For my cheeks, I've actually been going back and forth and considering only taking the Stila Convertible Color in Lillium from my Project Make A Dent. I'm really not sure if I need theBalm Bahama Mama bronzer (I've been a bit ambivalent towards bronzers lately and mostly use them to match my white neck to a darker foundation on my face, but the Bourjois CC Cream is a good match at the moment), or the Canmake Cream Cheeks in Clear Pink Joy, but they're in the bag for now.
On the eyes, I've wanted something fuss-free and neutral, so I went with the Maybelline Bad to the Bronze Color Tattoo (either alone or as an eyeshadow base), Dior quint in Earth Reflections (suitable for both subtle and more smokey looks, and the pale shimmery shades can double as a cheek highlight) and Pixi Beauty Endless Silky Eye Pen in Copper Glow (either to quickly smudge along the lashline, a subtle wing or definition in the waterline).
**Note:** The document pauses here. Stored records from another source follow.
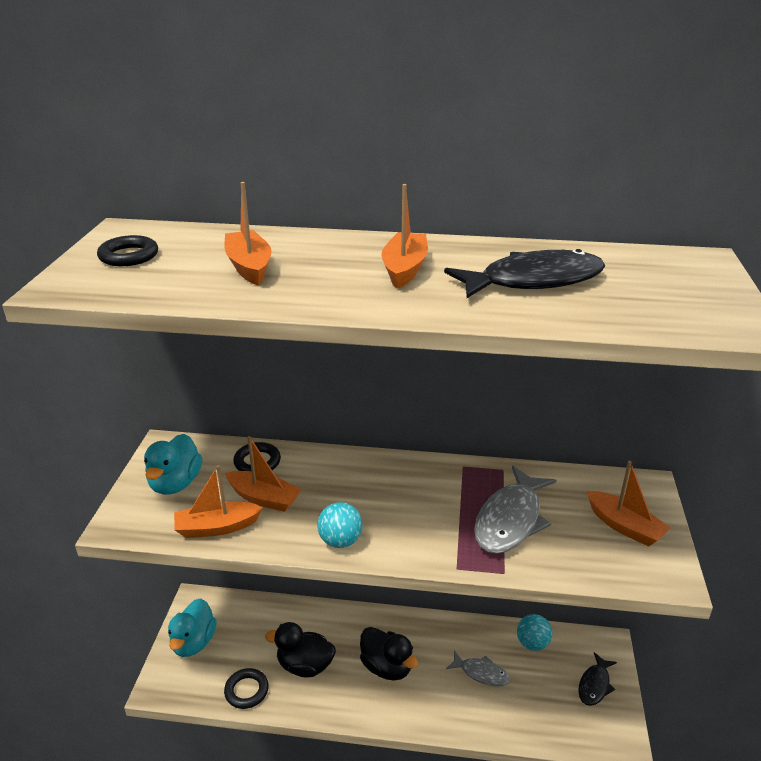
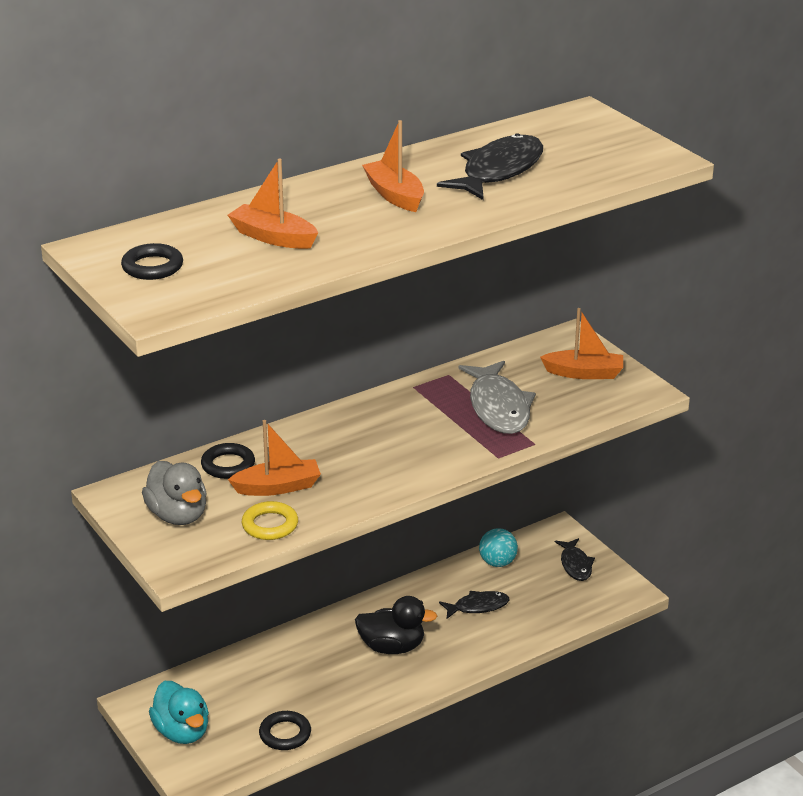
camera: 40 degrees left, 0 degrees up
(175, 483) = (178, 515): turquoise duck -> grey duck
(217, 527) = (270, 525): orange boat -> yellow ring
(305, 665) = (316, 687): black duck -> none
(340, 541) = (387, 483): turquoise ball -> none
(481, 673) = (478, 606): grey fish -> black fish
A good, long wearing mascara is also a must, and I've been enjoying my tube of Mally Beauty Volumizing Mascara in Black the past couple of weeks. For my brows, I opted for the NYX Micro Brow Pencil in Taupe - the handy spoolie on the end saves me from packing a separate brush for my brows.
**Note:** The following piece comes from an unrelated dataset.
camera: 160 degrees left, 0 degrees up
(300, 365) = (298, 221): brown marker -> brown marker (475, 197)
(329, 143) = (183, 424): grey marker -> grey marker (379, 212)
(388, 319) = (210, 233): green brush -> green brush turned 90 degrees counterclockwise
I've been debating over my lip choices for a long time, but in the end went with two lipsticks from my panning projects: Revlon Lip Butter in Peach Parfait for a shimmery peach and Chanel Rouge Coco Shine in Monte Carlo for an easy, sheer red. I also added a tube of Maybelline Color Elixir in Caramel Infused for my MLBB pinky mauve fix.
Lastly, for perfume I'm planning to decant one of my perfume minis into a refillable travel spray - this one is from BornPrettyStore. Fun fact, nearly all of my deluxe samples of perfume are 5 ml, while a regular small sample vial of perfume holds between 1,5 to 2 ml. So I could be just taking three small perfume samples with me (I know for a fact that it's more than enough for a two week trip), but you know, gotta use those minis at some point too.
I hope you enjoyed this quick peek into my current travel make-up bag; here's the last version from winter 2013 if you're curious. I realize that what I consider a more streamlined make-up bag may actually be someone else's entire make-up collection, but come on people, we're all beauty addicts here. If you'd like to see MOAR ideas for packing make-up, here are two helpful posts: one from Kar Yi on space-saving solutions for your travel make-up bag, and another from Larie on packing a carry-on beauty pouch for weekend getaways. Do you travel light make-up wise, or do you like to have options? Do you have any special travel tricks or tips up your sleeve that help you save both time in the morning and space in your suitcase? I'd love to know!